Objetivo: alcanzar los 270 millones de euros en primas en 2027
La estrategia del grupo contempla elevar el volumen de primas intermediadas desde los más de 230 millones actuales hasta los 270 millones de euros en 2027. Paralelamente, la compañía prevé incrementar sus ingresos recurrentes hasta superar los 35 millones de euros.
Albert Ferrer destacó que este crecimiento se apoyará en una combinación de desarrollo orgánico y operaciones corporativas selectivas, manteniendo una visión a largo plazo.
Cuatro nuevas integraciones y expansión territorial
Ferrer&Ojeda tiene previsto completar cuatro nuevas integraciones en los próximos años. Además, reforzará especialmente su presencia en Madrid, donde está desarrollando un importante plan de inversión y ampliación del equipo, así como en la cornisa cantábrica y en la zona de Levante y Baleares.
Precisamente, la firma anunció recientemente la creación de Ferrer&Ojeda Asociados Baleares junto a una empresa familiar mallorquina, con el objetivo de fortalecer su posicionamiento en las islas.
Un millón de euros anuales en tecnología
La correduría destina alrededor de un millón de euros anuales a innovación y cuenta con un equipo de más de 15 profesionales dedicado a la transformación digital.
Ferre&Ojeda ha desarrollado herramientas propias para la gestión de clientes y siniestros y mantiene una estrategia orientada a mejorar la experiencia del cliente y la eficiencia operativa.
Una cartera diversificada y una tasa de renovación del 96%
Ferrer&Ojeda cuenta con cerca de 250 profesionales y estructura su actividad en cuatro grandes áreas territoriales: Barcelona-Cataluña, Norte, Madrid-Centro-Sur y Levante.
Entre el 65% y el 70% del negocio procede del segmento empresarial, mientras que alrededor del 22% corresponde a clientes particulares y un 10% a instituciones públicas.
Además, la firma continuará impulsando áreas especializadas como salud, previsión social, crédito y caución.
Un modelo independiente y de capital familiar
El presidente de Ferrer&Ojeda, Luis Ferrer, defendió la continuidad de un modelo basado en la independencia accionarial y una visión de largo plazo.

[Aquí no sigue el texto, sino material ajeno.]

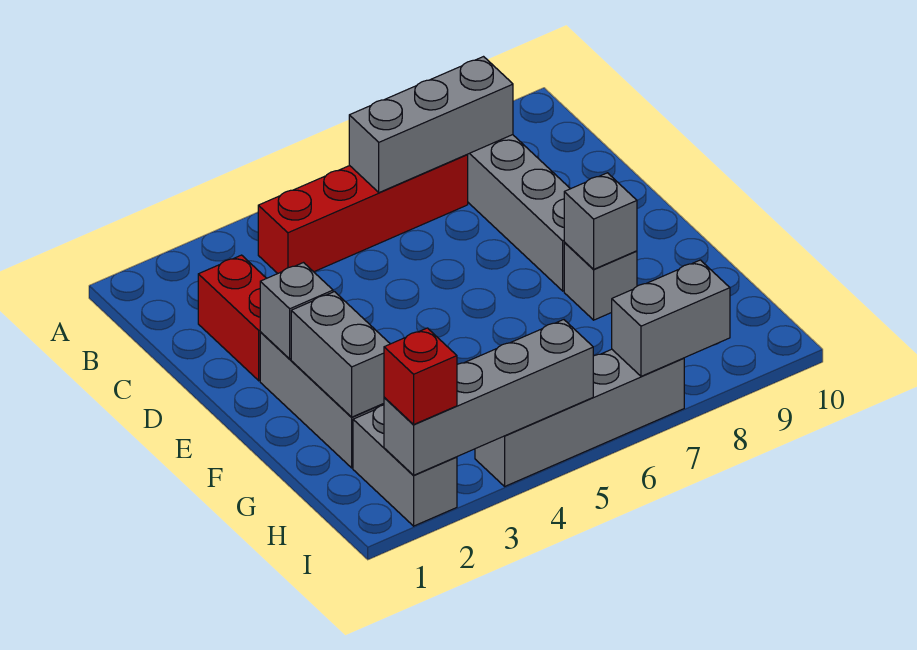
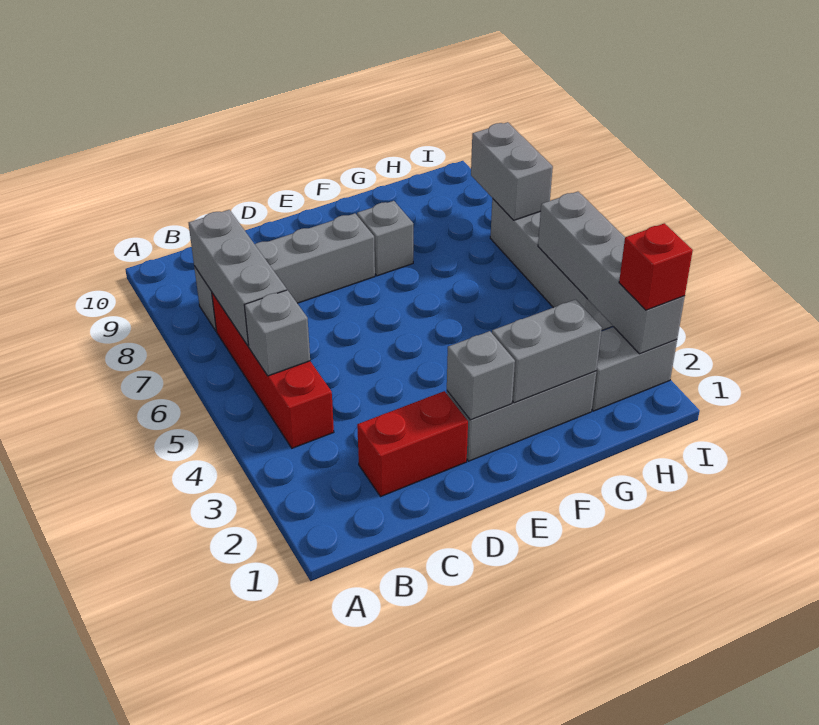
grey brick F8 level 2 -> grey brick B5 level 2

Según explicó, la compañía recibió diversas propuestas de compra, pero decidió mantener un proyecto de capital nacional y familiar. “Valía la pena que hubiera un proyecto de capital nacional, no extranjero, y no financiero, basado en otros valores y con vocación de continuidad”, afirmó.
La correduría, que supera los 125 años de trayectoria, se sitúa entre las principales del mercado español y reivindica ser el único grupo de referencia entre los diez primeros operadores del sector con un accionariado 100% familiar y español.